I created this blog three years ago when we moved to California to unpack my adjustment to California. I was born in London. I spent most of my adult life in New York City and was fiercely proud of my identity as a New Yorker. I lived through 9/11; I lived through the 2002 blackout, hurricane Floyd, hurricane Irene, Super Storm Sandy, the COVID lockdown and the summer of 2020. Along the way, I discovered that I had become an American and formalized that identity by becoming a citizen. I met Amanda, a proud fourth-generation New Yorker; we got married on a beach on the Brooklyn side of East River next to the Manhattan Bridge so that we could invite the city to be a guest at our wedding.

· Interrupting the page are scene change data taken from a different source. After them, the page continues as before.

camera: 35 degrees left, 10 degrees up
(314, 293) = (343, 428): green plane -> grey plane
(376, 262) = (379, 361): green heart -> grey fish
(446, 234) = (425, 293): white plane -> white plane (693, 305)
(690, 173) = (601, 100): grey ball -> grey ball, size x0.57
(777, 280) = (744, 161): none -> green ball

And then, we moved to California so Amanda could perform a service to the city of New York. We’re still fiercely proud New Yorkers; we’re making sure our daughter grows up proud of her heritage and status as a fifth-generation New Yorker (she was born in a hospital close to the Manhattan side of the Brooklyn Bridge). However my accent has not changed at all in almost a quarter of a century living in New York City, so when I encounter people in California, and they ask me where I’m from, the answer they’re looking for is not my adoptive hometown. They’re asking me about the country in which I acquired the accent with which I speak. The result is a feeling of dissonance and a reminder of loss. I originally conceived this blog as a place to write about that journey, and I still may.
However, my identity did not start with my birthplace. My father came to London as a child refugee from Hitler when he was 14 years old. My paternal family had lived in Vienna for at least three generations: my father’s paternal family came there from what is now Czechia, and his maternal family came there from Hungary.

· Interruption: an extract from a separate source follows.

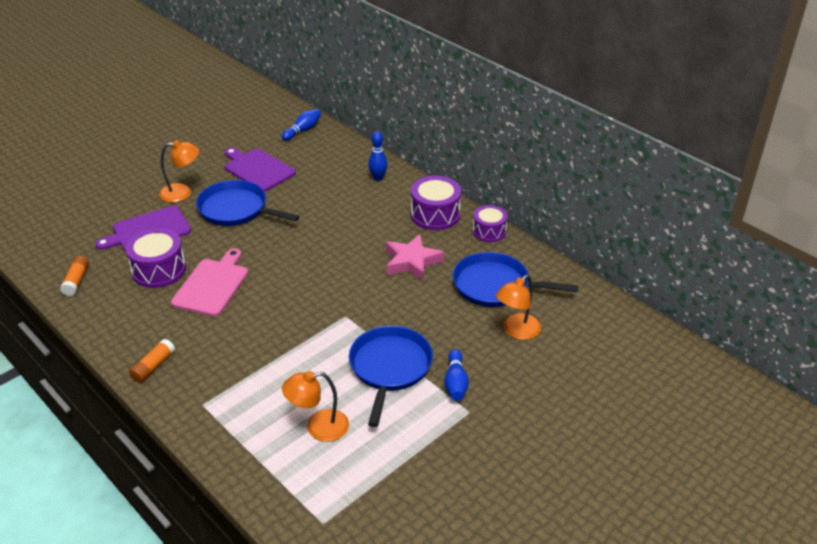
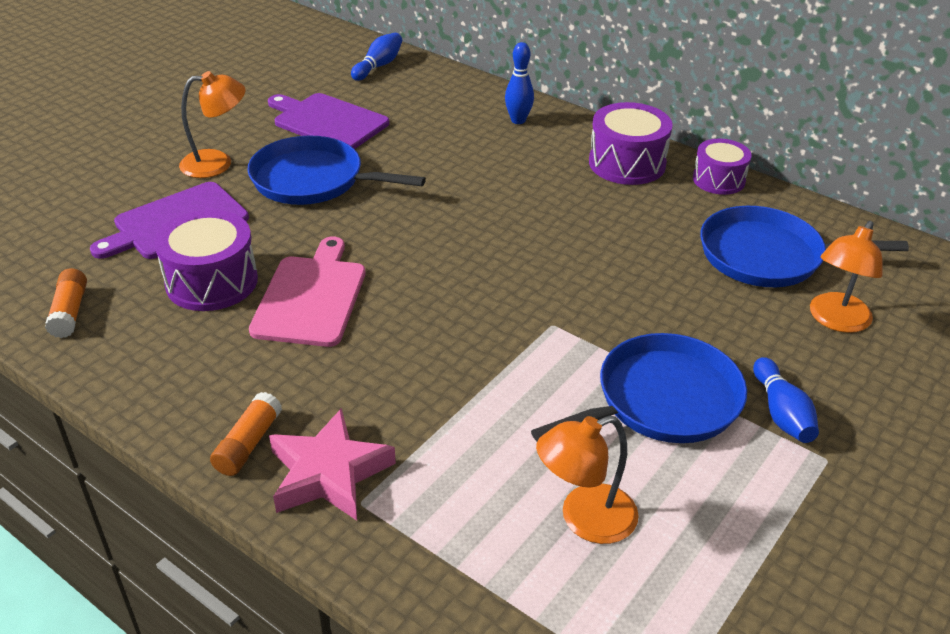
camera: 10 degrees left, 0 degrees up
(389, 368) = (662, 400): blue pan -> blue pan turned 60 degrees clockwise
(412, 262) = (622, 232): pink star -> pink star (328, 473)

My mother was born in Abadan in Iran. When she was 10, her extended maternal family moved to Israel. As a result, I have a large extended family in a country I’ve never lived in but feels like a home that never will quite be home but whose sights, sounds and aromas resonate within me with the warmth of the fondest memories of childhood. It’s a country whose language I do not speak. However, when I hear it spoken around me, my brain hears decades-old echoes of emotions originating in the feelings of safety and security of my earliest life. It’s a country that, whenever I visit, causes me to be thrilled by the vibrancy of the modern country that is the living, breathing civilization of the Jewish people.
I do not see it through rose-tinted glasses. In a normal Western country, I’m politically a creature of the center-right. However, just as this is true in the distorted context of my adoptive country, my political home, if I lived in Israel, would be on the left.
Above all else, Israel is my family’s home (and not just of my maternal family; a few years ago, I had the great joy of reconnecting with the children of my father’s first cousin, Suzie (as he knew her), who made her home after the war in Jerusalem).
I have never lived in Israel. I am not Israeli; however, I understand my family’s home in ways that are lost to many people in my adoptive country. I found early in my American journey that I had a useful perspective that came from being a person who was not born here but came here from a country that was as close to the US as one could get (the nation that unwillingly gave birth to the United States) without actually being itself, American. This perspective of coming from somewhere very close allowed me to see my adoptive home on its own terms while having enough distance to recognize and question what is exceptional about it. It has allowed me to understand it in ways that may be hard for a native-born American. I might write more about that perspective in this blog if I keep my current resolution to write more. However, right now, I might have a similar helpful in-between perspective about the country that is my family’s home and the current situation.
This is a very long way to say that I’m about to start writing in this blog about topics with a much broader range than I originally conceived of when I created it. However, I don’t think I need to make any changes to it. I think its title is still just right.